霧島 V2王手!2敗対決で熱海富士に落ち着き払って完勝「かわいいですよね」 61勝目で年間最多勝確定
「大相撲九州場所・14日目」(25日、福岡国際センター)
大関霧島が平幕熱海富士を寄り切って2敗対決を制し、単独トップに立った。千秋楽の貴景勝戦に勝てば、4場所ぶり2回目の優勝が決まる。熱海富士は3敗に後退し、自力での初優勝は消滅。千秋楽は2場所ぶりの2桁勝利となる10勝目を挙げた関脇琴ノ若と対戦する。関脇大栄翔は大関貴景勝を破って9勝目を挙げた。
冷静沈着な大関が、珍しく感情をあらわにした。「よしっ!!」。支度部屋に入るなり、霧島が声を響かせた。優勝に王手をかける大きな白星。息を弾ませながら、その重みをかみしめた。

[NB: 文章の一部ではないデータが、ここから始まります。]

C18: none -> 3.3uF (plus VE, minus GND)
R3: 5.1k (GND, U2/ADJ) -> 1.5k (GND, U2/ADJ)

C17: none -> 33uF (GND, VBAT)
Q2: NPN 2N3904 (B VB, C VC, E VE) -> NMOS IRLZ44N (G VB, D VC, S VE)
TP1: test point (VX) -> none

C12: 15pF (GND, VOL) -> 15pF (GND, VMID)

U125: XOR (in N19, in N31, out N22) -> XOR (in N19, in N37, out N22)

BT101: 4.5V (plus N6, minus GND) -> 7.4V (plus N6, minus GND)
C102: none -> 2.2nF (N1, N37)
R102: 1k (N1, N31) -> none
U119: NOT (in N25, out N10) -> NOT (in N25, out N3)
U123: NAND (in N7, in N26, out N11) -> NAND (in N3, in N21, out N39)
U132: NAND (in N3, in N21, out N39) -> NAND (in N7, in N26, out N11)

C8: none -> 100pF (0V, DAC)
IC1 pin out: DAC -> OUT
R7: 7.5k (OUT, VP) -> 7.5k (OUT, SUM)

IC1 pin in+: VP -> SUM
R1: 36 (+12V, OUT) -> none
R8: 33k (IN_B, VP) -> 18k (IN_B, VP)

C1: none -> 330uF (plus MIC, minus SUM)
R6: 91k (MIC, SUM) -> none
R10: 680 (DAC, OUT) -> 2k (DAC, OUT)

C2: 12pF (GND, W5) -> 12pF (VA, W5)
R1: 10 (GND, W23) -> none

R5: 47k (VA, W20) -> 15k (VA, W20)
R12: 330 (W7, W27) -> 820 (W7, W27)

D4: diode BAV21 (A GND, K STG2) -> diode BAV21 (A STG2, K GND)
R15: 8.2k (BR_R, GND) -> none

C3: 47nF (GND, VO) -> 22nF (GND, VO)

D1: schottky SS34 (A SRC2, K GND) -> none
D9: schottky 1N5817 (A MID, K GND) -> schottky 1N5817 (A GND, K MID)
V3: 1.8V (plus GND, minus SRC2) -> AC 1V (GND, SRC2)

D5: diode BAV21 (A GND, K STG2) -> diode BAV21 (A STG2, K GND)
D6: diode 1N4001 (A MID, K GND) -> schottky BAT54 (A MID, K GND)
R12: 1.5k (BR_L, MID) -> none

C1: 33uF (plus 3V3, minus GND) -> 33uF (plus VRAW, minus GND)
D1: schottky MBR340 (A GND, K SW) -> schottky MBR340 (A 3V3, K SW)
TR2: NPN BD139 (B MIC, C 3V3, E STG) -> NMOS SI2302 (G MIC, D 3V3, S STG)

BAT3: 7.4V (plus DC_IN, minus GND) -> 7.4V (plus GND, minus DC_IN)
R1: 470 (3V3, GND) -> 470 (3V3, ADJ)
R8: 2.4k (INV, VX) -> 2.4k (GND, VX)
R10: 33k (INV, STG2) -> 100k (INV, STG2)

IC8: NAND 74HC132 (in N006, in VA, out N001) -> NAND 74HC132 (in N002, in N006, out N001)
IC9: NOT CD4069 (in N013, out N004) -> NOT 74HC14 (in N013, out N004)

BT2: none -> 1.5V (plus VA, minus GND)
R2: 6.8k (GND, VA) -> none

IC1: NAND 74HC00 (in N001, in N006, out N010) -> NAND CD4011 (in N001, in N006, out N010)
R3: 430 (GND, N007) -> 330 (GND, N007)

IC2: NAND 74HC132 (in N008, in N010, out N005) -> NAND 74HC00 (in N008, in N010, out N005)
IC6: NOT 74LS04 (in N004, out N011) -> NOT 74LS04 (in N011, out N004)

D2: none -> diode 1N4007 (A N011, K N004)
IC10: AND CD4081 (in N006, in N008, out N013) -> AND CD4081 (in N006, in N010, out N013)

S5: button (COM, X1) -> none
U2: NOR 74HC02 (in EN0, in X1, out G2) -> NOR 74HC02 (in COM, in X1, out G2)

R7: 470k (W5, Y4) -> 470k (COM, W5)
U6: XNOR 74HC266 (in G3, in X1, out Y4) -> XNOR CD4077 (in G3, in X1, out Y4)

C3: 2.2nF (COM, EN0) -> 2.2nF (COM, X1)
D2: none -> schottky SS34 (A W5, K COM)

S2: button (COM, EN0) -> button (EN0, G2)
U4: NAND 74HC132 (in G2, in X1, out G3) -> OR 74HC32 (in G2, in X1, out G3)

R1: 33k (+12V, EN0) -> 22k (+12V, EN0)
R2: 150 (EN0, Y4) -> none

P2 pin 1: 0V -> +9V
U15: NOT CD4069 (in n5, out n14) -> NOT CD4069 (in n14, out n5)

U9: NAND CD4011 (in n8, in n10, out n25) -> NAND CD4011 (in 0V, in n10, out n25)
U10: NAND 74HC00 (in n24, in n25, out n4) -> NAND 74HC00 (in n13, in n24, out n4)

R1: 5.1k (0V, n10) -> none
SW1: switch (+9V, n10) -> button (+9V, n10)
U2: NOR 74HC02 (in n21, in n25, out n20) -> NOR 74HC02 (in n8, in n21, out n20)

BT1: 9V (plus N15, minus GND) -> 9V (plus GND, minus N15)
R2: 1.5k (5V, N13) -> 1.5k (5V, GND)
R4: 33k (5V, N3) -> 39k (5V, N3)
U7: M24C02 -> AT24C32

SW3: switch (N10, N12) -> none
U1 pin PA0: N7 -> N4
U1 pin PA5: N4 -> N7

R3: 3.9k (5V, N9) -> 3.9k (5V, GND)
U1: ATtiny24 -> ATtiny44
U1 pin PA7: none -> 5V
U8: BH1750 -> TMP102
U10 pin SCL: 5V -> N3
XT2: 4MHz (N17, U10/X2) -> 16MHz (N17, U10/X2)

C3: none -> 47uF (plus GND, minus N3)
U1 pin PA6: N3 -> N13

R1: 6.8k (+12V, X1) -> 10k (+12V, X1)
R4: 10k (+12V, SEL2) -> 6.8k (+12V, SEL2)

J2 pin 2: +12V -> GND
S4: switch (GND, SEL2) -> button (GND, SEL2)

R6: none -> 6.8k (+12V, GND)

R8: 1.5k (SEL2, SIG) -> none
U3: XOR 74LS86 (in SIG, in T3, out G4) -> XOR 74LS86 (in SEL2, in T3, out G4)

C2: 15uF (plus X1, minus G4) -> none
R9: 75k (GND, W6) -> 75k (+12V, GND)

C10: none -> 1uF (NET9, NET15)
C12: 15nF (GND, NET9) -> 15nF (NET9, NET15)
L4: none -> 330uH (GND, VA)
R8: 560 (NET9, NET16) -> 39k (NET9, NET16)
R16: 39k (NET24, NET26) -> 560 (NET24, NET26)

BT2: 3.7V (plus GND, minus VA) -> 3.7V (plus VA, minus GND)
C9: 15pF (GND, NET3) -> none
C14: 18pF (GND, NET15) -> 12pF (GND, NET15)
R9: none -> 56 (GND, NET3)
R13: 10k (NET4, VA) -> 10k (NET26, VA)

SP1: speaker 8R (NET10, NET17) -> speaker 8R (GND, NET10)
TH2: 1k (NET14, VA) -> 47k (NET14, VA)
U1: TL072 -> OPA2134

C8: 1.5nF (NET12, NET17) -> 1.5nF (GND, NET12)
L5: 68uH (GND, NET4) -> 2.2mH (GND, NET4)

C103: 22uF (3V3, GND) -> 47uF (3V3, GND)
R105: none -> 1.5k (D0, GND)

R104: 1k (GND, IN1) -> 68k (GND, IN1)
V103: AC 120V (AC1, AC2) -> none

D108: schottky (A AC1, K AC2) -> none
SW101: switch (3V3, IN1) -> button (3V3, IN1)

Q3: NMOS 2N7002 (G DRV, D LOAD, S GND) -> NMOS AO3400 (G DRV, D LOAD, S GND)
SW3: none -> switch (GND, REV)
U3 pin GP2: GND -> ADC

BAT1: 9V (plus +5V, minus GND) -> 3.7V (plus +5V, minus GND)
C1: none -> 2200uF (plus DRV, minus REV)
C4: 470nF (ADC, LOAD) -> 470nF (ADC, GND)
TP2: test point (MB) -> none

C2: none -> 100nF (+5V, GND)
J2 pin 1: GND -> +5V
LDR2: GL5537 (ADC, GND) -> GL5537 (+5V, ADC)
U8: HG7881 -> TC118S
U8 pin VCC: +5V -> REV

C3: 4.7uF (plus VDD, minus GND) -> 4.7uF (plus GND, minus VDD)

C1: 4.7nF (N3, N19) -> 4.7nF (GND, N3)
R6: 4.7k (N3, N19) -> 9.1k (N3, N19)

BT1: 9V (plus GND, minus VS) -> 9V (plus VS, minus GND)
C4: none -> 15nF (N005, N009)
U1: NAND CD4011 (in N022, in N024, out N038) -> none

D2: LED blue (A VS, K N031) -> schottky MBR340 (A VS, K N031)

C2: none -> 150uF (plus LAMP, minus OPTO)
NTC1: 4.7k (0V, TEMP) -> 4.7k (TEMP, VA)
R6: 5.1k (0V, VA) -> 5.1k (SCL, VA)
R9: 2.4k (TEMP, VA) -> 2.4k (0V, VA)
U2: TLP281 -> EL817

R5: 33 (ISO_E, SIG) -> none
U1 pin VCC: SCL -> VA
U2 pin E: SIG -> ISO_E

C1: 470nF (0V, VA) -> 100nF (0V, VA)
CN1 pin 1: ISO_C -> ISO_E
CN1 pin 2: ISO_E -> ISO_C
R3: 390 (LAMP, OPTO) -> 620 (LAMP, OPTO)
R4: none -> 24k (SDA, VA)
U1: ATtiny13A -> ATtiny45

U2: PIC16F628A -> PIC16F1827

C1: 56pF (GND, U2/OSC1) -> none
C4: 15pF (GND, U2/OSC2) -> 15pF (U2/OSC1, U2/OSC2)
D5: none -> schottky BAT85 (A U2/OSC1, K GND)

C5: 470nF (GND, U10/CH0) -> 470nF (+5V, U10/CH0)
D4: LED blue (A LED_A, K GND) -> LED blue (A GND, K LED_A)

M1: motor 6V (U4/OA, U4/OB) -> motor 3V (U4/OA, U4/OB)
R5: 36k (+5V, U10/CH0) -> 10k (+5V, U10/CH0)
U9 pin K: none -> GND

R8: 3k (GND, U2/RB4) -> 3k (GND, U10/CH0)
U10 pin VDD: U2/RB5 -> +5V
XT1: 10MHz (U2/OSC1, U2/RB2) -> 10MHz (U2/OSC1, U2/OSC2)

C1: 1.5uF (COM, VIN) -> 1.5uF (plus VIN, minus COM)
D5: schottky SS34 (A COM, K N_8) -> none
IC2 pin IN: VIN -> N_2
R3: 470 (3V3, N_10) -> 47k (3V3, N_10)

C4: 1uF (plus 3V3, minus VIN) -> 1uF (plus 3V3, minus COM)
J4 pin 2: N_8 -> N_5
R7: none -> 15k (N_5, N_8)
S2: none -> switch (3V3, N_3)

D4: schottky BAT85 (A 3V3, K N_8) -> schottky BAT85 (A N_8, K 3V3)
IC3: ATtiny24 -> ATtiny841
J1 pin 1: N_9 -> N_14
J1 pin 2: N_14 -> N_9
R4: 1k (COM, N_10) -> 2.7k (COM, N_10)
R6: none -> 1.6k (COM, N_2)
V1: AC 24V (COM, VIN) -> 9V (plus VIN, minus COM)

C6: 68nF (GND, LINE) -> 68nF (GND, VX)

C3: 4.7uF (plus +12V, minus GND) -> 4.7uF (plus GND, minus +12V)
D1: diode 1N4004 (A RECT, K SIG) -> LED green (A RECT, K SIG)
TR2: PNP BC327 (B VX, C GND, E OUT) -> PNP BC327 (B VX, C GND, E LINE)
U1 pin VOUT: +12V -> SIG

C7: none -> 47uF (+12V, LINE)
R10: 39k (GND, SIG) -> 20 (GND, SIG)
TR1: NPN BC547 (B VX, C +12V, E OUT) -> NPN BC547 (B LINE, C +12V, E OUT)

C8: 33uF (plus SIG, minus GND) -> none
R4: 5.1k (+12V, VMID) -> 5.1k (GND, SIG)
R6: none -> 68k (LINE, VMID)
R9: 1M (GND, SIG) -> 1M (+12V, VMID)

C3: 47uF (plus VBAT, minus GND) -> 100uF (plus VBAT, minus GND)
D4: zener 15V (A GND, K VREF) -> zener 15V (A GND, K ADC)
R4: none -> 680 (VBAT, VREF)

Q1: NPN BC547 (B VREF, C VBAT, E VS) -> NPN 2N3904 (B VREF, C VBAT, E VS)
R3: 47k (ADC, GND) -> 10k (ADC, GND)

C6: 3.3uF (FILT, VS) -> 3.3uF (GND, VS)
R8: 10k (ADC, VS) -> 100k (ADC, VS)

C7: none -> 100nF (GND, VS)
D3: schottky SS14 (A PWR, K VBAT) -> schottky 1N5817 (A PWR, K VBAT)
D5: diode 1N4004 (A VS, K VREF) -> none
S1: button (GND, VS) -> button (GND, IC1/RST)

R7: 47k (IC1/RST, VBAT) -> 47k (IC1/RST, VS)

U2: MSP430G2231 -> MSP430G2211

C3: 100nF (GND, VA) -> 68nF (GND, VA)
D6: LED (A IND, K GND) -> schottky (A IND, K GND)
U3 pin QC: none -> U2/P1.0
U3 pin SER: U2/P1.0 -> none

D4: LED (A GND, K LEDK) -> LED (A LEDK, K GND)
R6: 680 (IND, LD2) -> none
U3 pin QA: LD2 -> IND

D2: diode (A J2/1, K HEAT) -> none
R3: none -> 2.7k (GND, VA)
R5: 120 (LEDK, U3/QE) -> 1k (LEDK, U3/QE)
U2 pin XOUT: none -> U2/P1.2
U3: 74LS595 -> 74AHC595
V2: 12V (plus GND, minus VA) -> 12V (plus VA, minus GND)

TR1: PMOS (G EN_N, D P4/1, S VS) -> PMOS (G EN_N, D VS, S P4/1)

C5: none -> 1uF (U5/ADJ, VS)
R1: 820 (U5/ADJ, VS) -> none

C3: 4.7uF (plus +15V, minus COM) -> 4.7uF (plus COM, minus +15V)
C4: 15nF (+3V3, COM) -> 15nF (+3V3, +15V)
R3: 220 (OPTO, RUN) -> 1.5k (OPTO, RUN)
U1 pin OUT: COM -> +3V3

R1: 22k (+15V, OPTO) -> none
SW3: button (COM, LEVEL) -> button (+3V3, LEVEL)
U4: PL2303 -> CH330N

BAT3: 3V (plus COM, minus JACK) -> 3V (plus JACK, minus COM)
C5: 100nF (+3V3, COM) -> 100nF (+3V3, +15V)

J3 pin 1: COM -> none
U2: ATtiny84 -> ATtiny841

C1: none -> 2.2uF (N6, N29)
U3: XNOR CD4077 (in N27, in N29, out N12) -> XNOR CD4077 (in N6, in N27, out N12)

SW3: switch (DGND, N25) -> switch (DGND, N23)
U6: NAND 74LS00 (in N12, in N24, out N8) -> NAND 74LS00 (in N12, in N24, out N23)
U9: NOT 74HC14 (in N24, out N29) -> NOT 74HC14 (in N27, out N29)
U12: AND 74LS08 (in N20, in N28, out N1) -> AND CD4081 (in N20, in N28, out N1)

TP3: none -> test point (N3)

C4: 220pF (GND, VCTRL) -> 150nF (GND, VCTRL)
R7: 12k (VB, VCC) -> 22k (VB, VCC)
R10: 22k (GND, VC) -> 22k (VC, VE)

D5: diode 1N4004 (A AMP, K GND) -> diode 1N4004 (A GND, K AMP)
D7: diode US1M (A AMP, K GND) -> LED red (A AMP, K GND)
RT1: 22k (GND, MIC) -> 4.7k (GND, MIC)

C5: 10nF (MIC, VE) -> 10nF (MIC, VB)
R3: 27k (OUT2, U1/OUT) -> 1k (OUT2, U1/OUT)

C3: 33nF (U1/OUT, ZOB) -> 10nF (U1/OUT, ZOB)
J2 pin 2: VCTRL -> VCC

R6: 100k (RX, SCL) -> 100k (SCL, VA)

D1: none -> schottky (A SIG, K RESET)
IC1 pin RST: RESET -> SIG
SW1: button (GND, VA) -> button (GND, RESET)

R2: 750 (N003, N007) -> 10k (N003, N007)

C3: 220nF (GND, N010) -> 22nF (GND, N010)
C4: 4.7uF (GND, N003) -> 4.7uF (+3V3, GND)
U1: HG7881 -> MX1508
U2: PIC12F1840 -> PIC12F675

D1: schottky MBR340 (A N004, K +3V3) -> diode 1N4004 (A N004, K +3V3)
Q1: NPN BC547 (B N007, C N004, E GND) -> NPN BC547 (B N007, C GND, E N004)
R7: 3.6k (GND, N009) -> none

注目の立ち合い。熱海富士に一度つっかけられた。いきり立つ21歳とは対照的に、落ち着き払っていた。「目を合わせなかったので、緊張していると思った」。相手の胸の内を見透かして立って右を差し込むと、上手がとれない左は絶妙なタイミングで巻き替え。付け入る隙を与えず、そのまま寄り切った。
初顔との大一番。完全に相手を見下ろしていた。この日の朝稽古後、熱海富士の印象を問われると「かわいいですよね。見ていたら面白い」と笑顔。余裕をにじませた。一方で、稽古量が互いに豊富と聞くと「じゃあ、今日はどっちが稽古したかって感じですか」とギロリ。譲れぬプライドものぞかせていた。
平幕に賜杯をさらわれるわけにはいかないという大関の意地。「それもあるし、何より勝ちにいったんじゃなく、勝負にいった」と、自分の相撲で凌駕することにこだわった。今年61勝目で年間最多勝も確定させ、2023年も残すはあと一番。「変わらずに自分のペースでいきたい」。冷静沈着に最後を締め、喜びの美酒に酔う。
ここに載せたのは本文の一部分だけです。